The charming title of percussionist-composer John Hollenbeck’s new album refers to the multicolored sprinkles atop mounds of ice cream. The 41-year-old composed the title track in celebration of his marriage engagement, and the deliberately out-of-phase teams of vibraphone/drums and guitar/clarinet/accordion indeed conjure the image of tiny cylinders of sugar cascading from spoon to dish.

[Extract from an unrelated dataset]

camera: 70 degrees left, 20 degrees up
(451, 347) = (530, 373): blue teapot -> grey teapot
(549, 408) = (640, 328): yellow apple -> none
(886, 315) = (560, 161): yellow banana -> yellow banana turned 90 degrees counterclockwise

For “Ziggurat (interior),” the Binghamton, New York, native creates a steam-punk atmosphere with chiming alarm clocks and what sounds like a rhythmically driven Ping-Pong-ball burp-gun battle. This boiler-room clamoring evolves into a satisfying groove in the final minutes of the movement, as though the machinery has finally powered up. Coupling that with the construction-site thumps and dings of “Ziggurat (exterior),” Hollenbeck effectively evokes the erection and inner workings of an eccentric, colossal structure, deftly negotiated here by the Youngstown Percussion Collective and Saxophone Quartet and the Ethos Percussion Group.
The production quality sits the listener among the performers—most effectively with violinist Todd Reynolds’s immaculate execution of the composer’s Gray Cottage Studies, a technical minefield for the violin. Reynolds traverses the glissandi of the underwater, frigid world of “Dustish” with enviable nuance of pitch and bow control. Throughout, Hollenbeck’s fleet stick work and harmonic structures emerge from the jazz idiom, but the language is entirely his own.